Destroying the myth of the ring as salvation Mike doesn't want to talk therefore of the myth, but of the man, in this it can disappoint even those looking for the blood of the ring, the epic to the Rocky Balboa, that of the neighborhood boy who becomes an idol of the crowds. Pay attention to it: the crowds in Mike are never seen, they are out of a story that is above all intimate, often grotesque and self-deprecating, and therefore the enemy of all sacredness, of the sado-maso-muscular totem that Iron Mike is still today, while Mike Instead, Tyson became more and more his own executioner. What is missing is the blatantly political element seen for example in One Night in Miami, the emphasis on how paradoxically Tyson was saved by whites but then brought to ruin by his people, or rather by the culture that his people had had to embrace based on mere possession. .

One Night In Miami, (invented) chronicle of a meeting between four myths of African American culture The redemption, contrary to what we saw for example in Creed, does not arrive in the ring but out of there, in life that returns to being normal, when Mike finds himself again in the same situation he was in as a child, when he was sure he was worthless: poor and alone.
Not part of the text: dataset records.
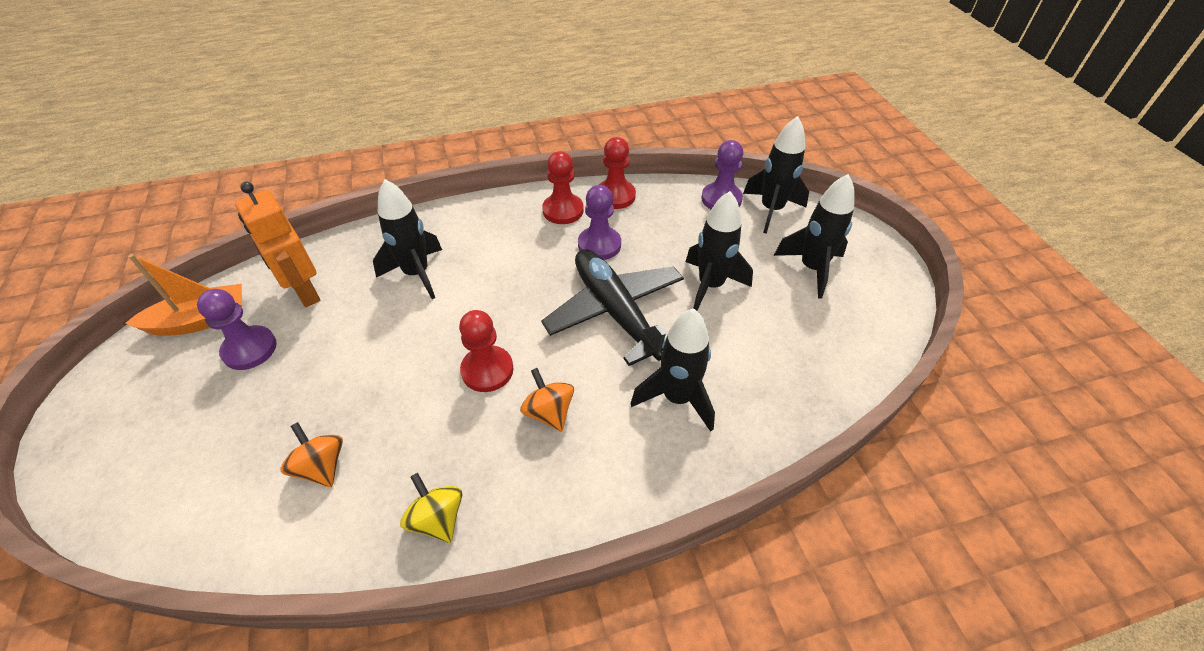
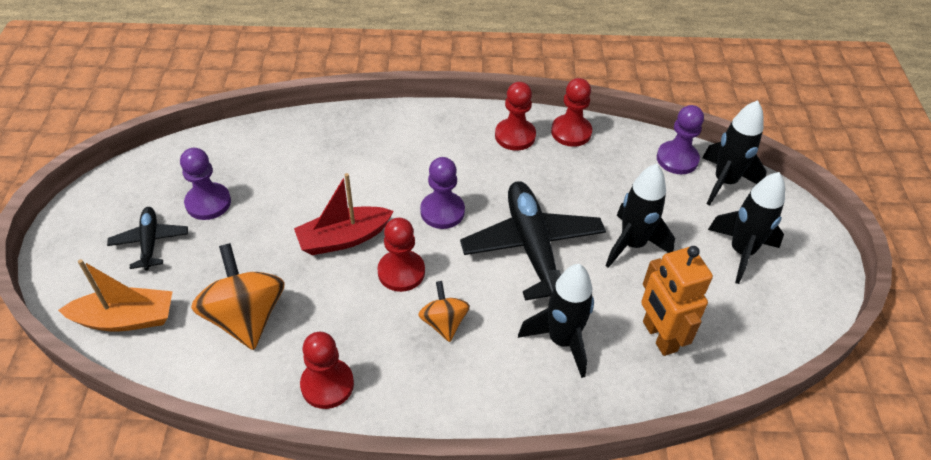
camera: 15 degrees right, 0 degrees up
(186, 409) = (150, 242): none -> black plane
(201, 320) = (174, 167): orange boat -> orange boat (126, 319)
(305, 292) = (263, 162): orange robot -> orange robot (659, 336)
(321, 466) = (246, 317): orange spinning top -> orange spinning top, size x1.74
(414, 350) = (343, 238): none -> red boat
(417, 274) = (363, 168): black rocket -> none
(438, 519) = (327, 385): yellow spinning top -> red pawn
(599, 245) = (539, 179): purple pawn -> purple pawn (442, 211)

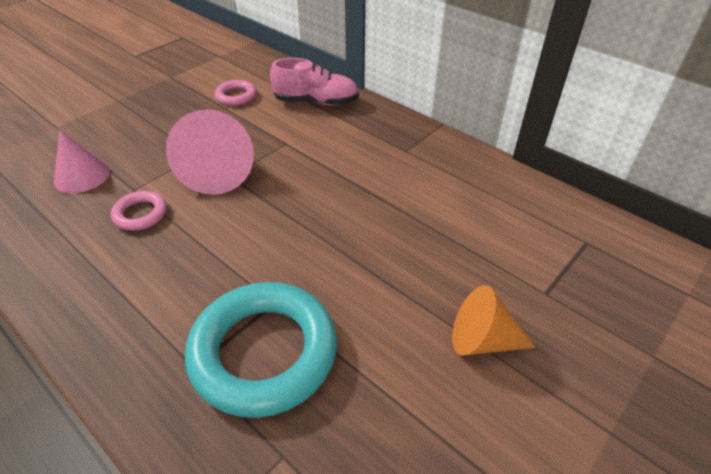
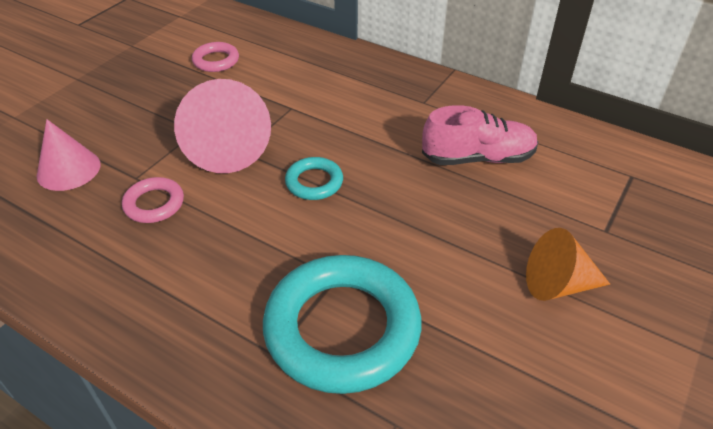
camera: 10 degrees left, 0 degrees up
(284, 212) = (314, 182): none -> turquoise ring
(316, 102) = (310, 59): pink shoe -> pink shoe (478, 158)

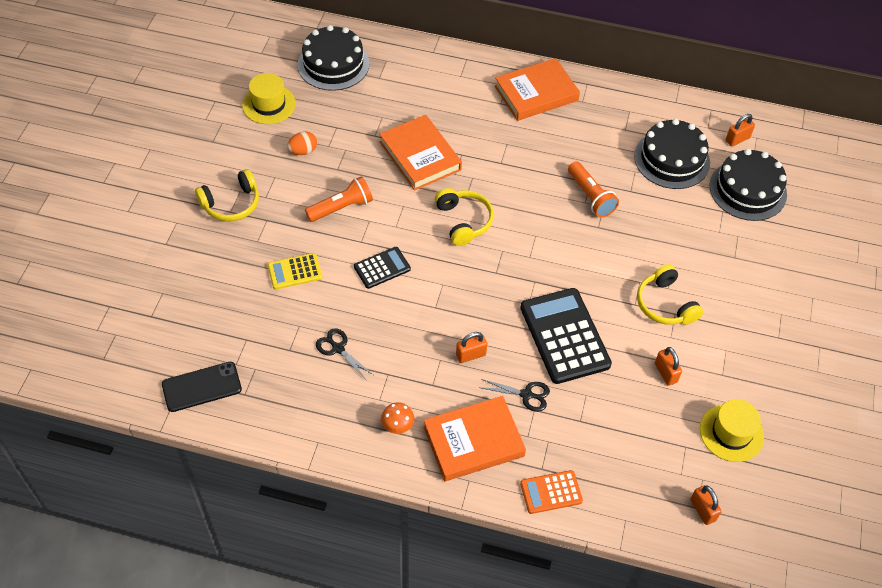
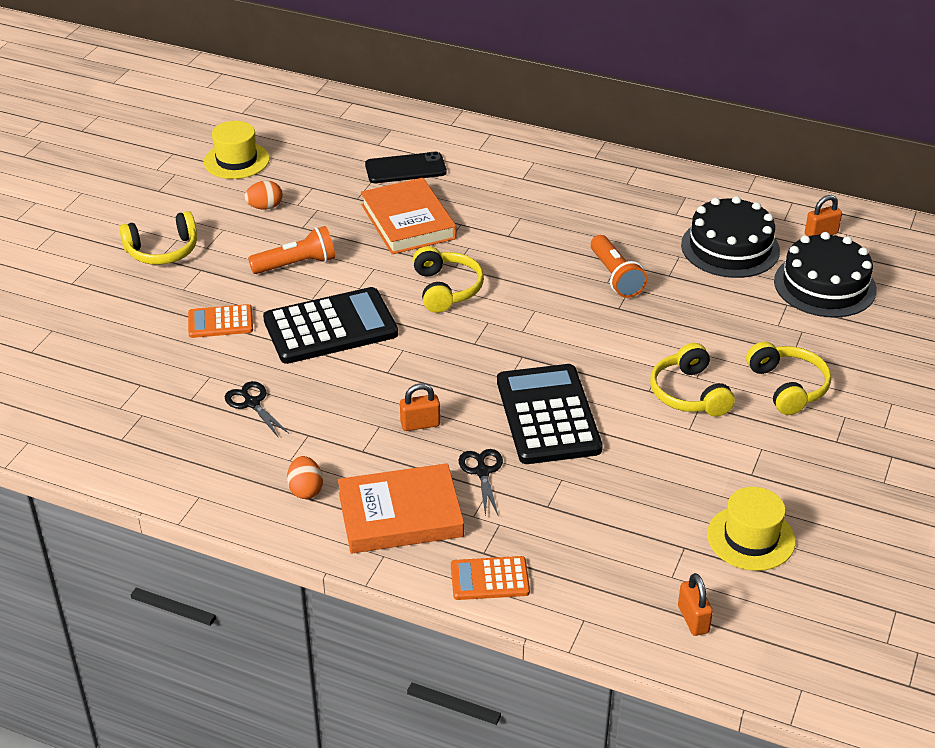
camera: 10 degrees right, 15 degrees down
(202, 387) = (70, 427): black phone -> black phone (405, 169)
(295, 271) = (220, 322): yellow calculator -> orange calculator
(333, 64) = (325, 128): black cake -> none
(382, 268) = (330, 327): black calculator -> black calculator, size x1.89
(397, 426) = (305, 490): orange mushroom -> orange egg
(526, 395) = (482, 472): black scissors -> black scissors turned 120 degrees counterclockwise
(536, 93) = (569, 171): orange book -> none
(665, 373) = (674, 465): orange padlock -> none
(736, 290) = (788, 387): none -> yellow headphones

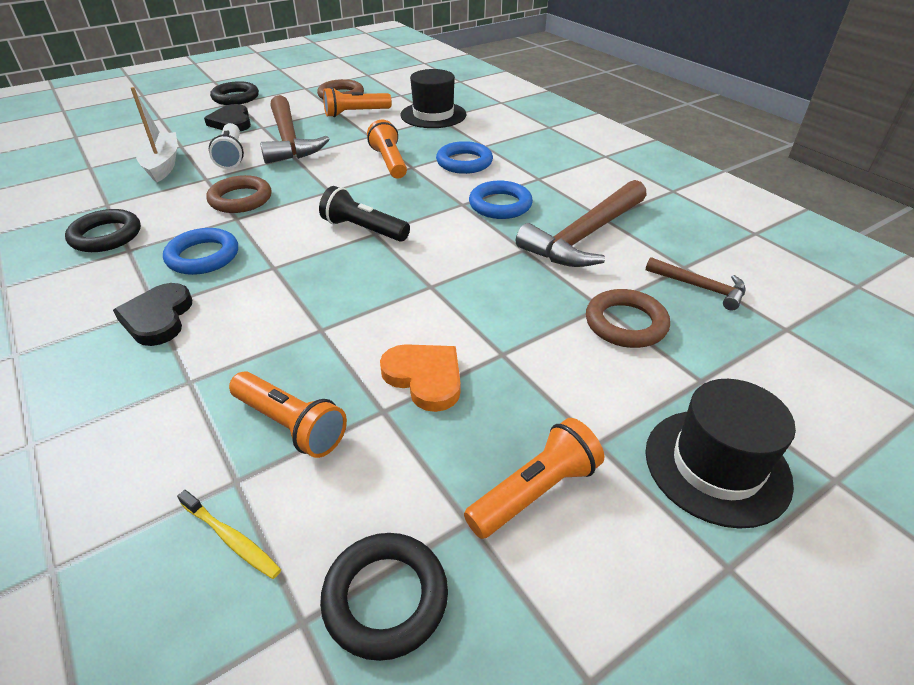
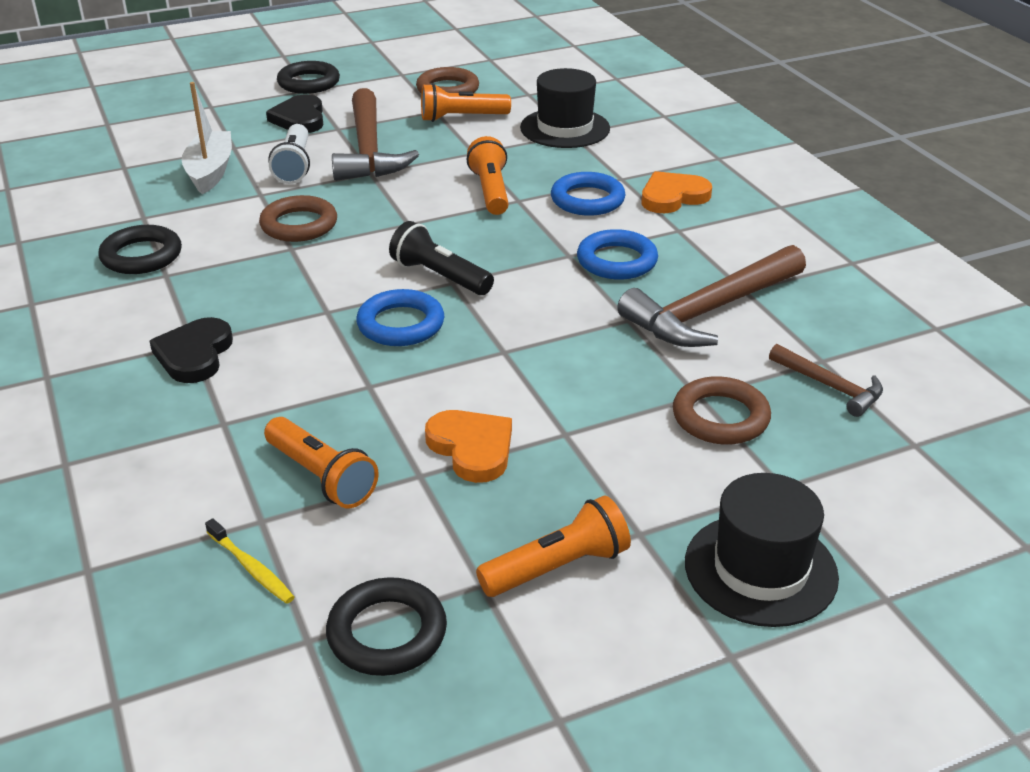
camera: 10 degrees right, 5 degrees down
(203, 256) = (248, 291): blue ring -> blue ring (401, 324)
(526, 155) = (673, 197): none -> orange heart

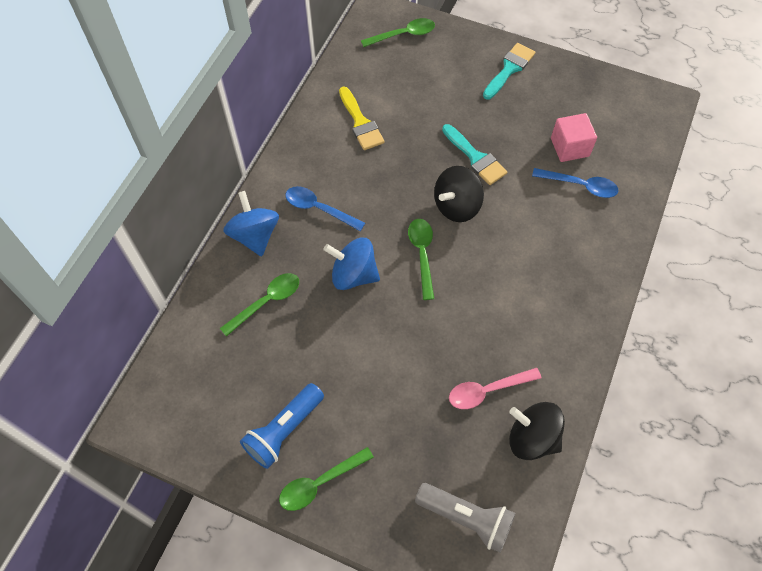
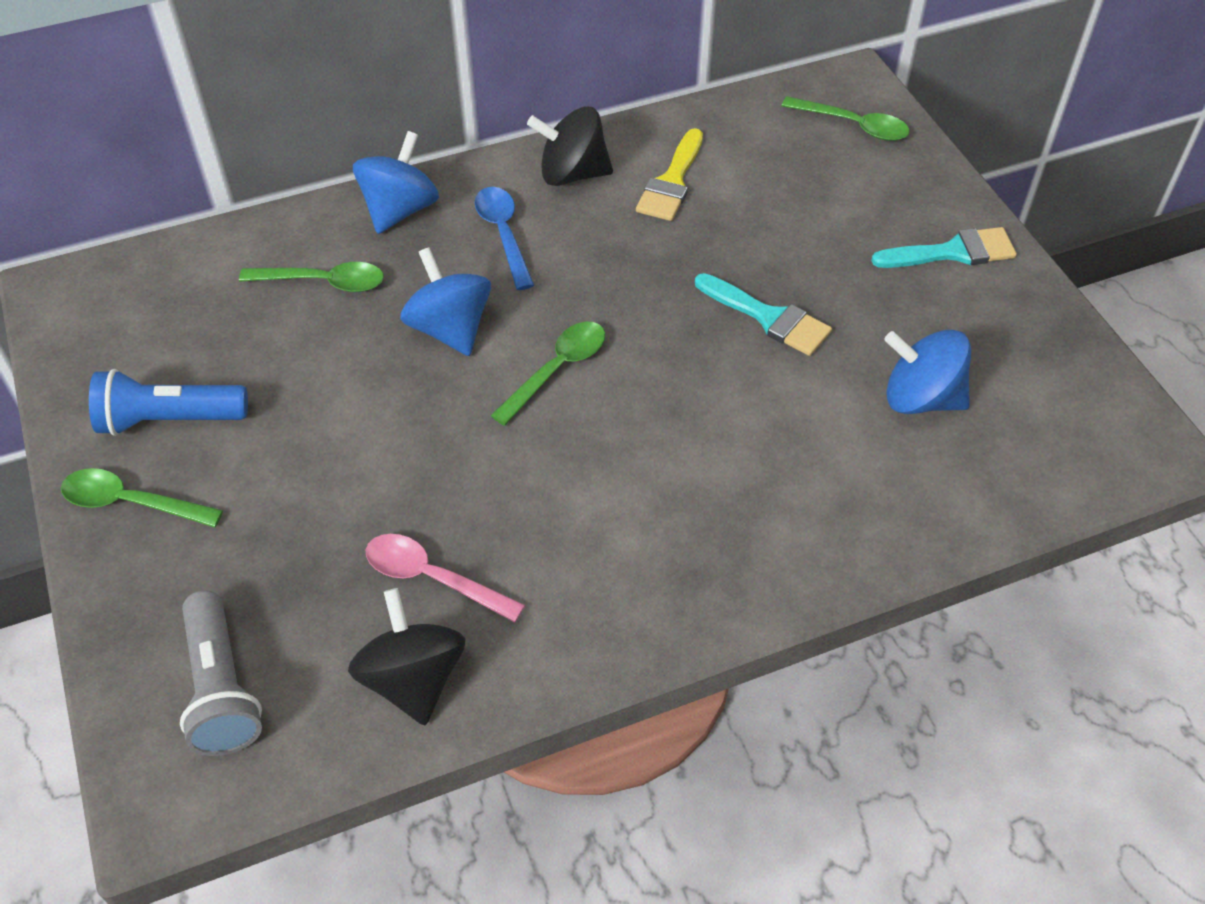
camera: 45 degrees right, 10 degrees down
(457, 206) = (671, 351): black spinning top -> black spinning top (572, 174)
(475, 158) = (768, 317): turquoise brush -> turquoise brush turned 60 degrees counterclockwise
(569, 147) = (920, 398): pink cube -> blue spinning top
(580, 185) = (874, 453): blue spoon -> none

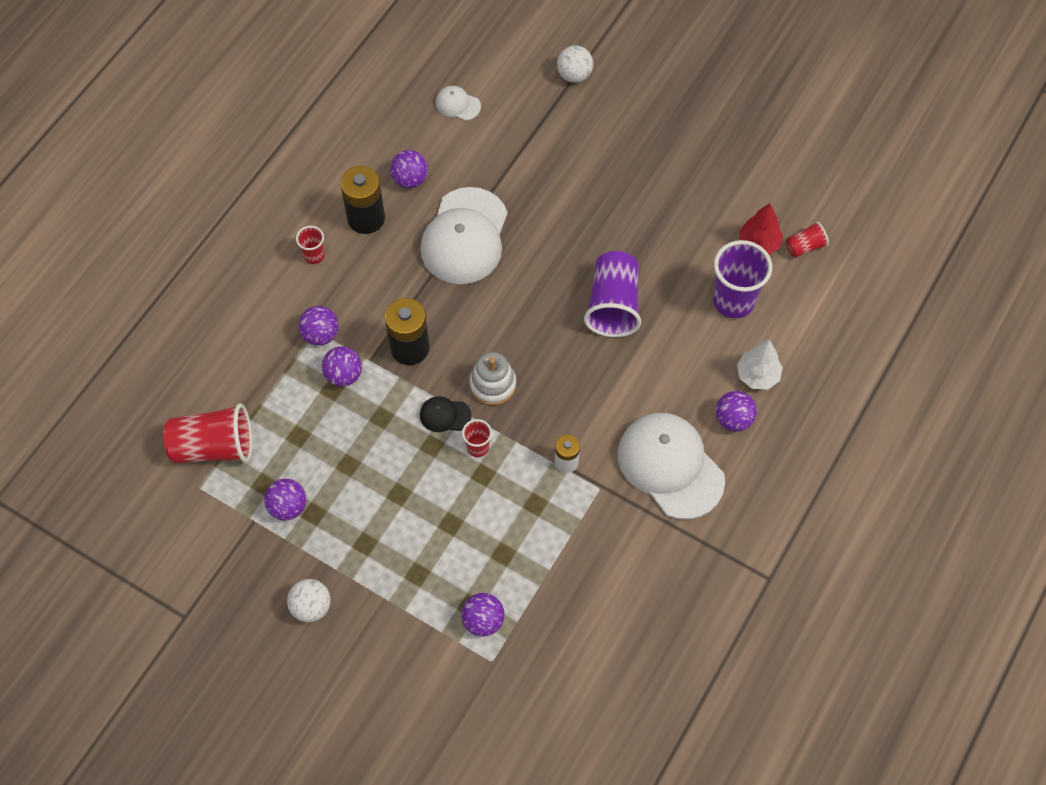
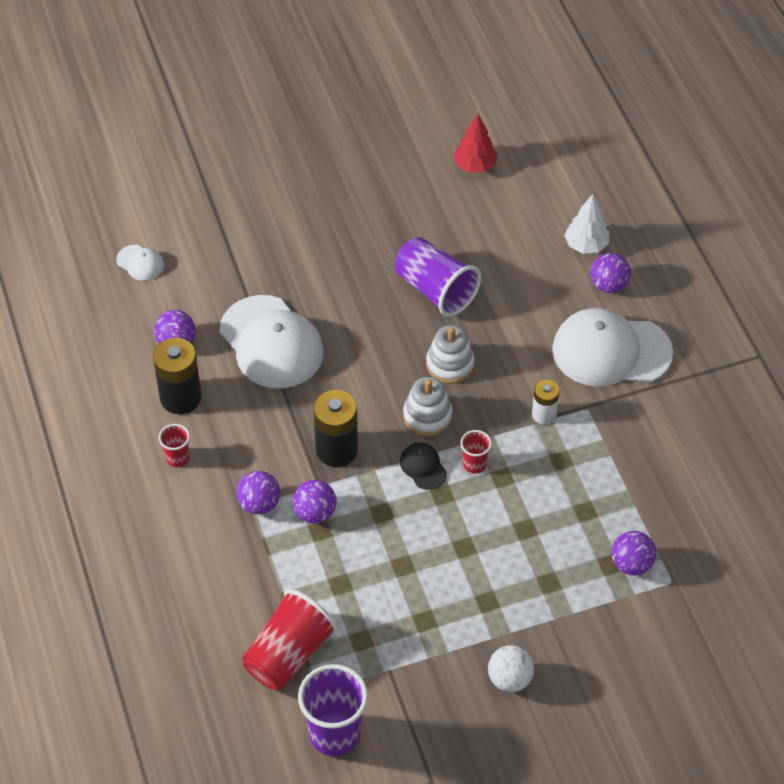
camera: 50 degrees left, 10 degrees down
(288, 506) = (400, 635): purple ball -> none
(445, 415) = (423, 467): black cap -> black cap turned 105 degrees clockwise
(457, 104) = (140, 263): white cap -> white cap turned 120 degrees counterclockwise
(553, 365) = (450, 364): none -> white stacking toy
(574, 75) = (199, 170): white ball -> none
(733, 301) = (508, 215): purple cup -> purple cup (335, 734)
(805, 247) = (506, 141): red cup -> none

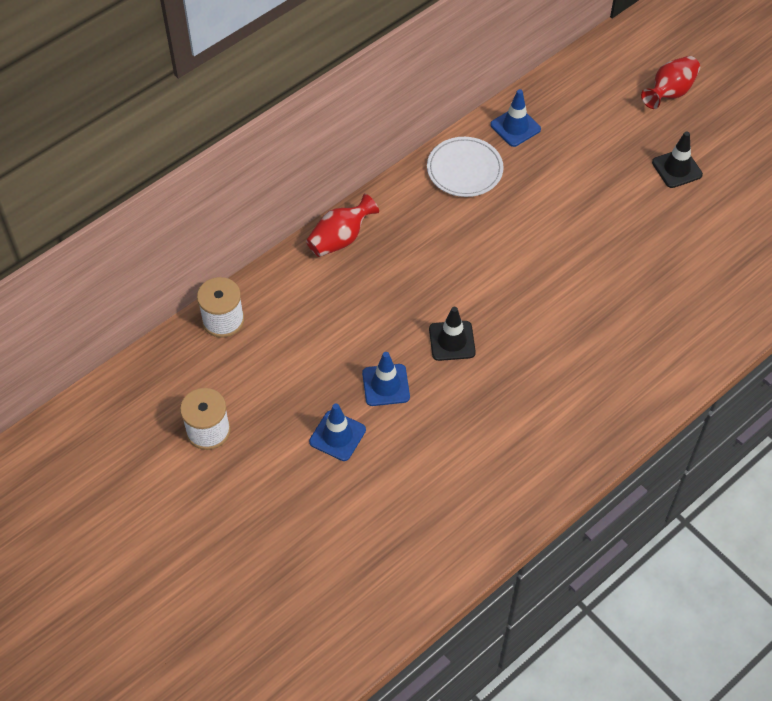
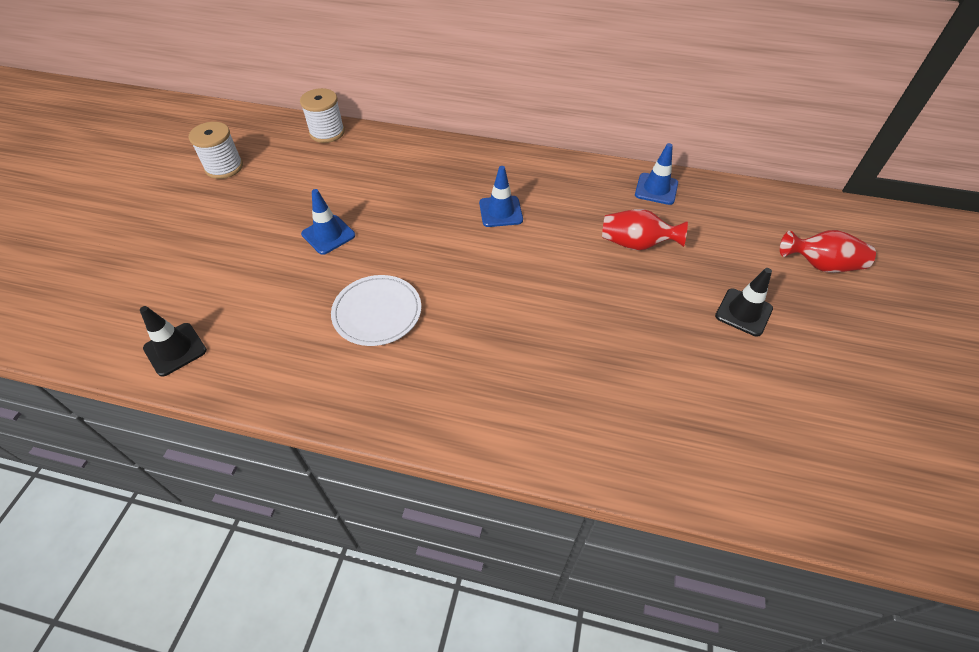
camera: 55 degrees right, 5 degrees down
(337, 436) = (260, 231): blue traffic cone -> blue traffic cone (500, 211)
(340, 239) = (448, 151): red vase -> red vase (636, 244)
(452, 341) = (403, 252): black traffic cone -> black traffic cone (175, 349)
(464, 169) = (581, 181): white plate -> white plate (377, 312)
However, Mike lacks the ability to give Tyson some narrative support within the process, since Laura Harrier's Givens alone is not enough, and his characterization appears perhaps too uncertain, too much connected to a desire to make a complex character out of it when instead such complexity had never existed. But the fact remains that through her, the myth of the warrior's better half is also destroyed, a cliché even before Stallone made boxing the great protagonist of the American narrative.

Mike is paradoxically not liked by his protagonist, as he already happened with the television biopic starring Michael Jay White. On the project with Jamie Foxx it is still not known if it will ever see the light, and it is certainly an element to reflect on, given that perhaps in his case, television or film narration is almost powerless in the face of the media coverage that still makes every gesture, a snapshot of an uncontrollable media power. Tyson is 56 years old, yet his name is still something divine today, net of an overrated caliber from a boxing point of view.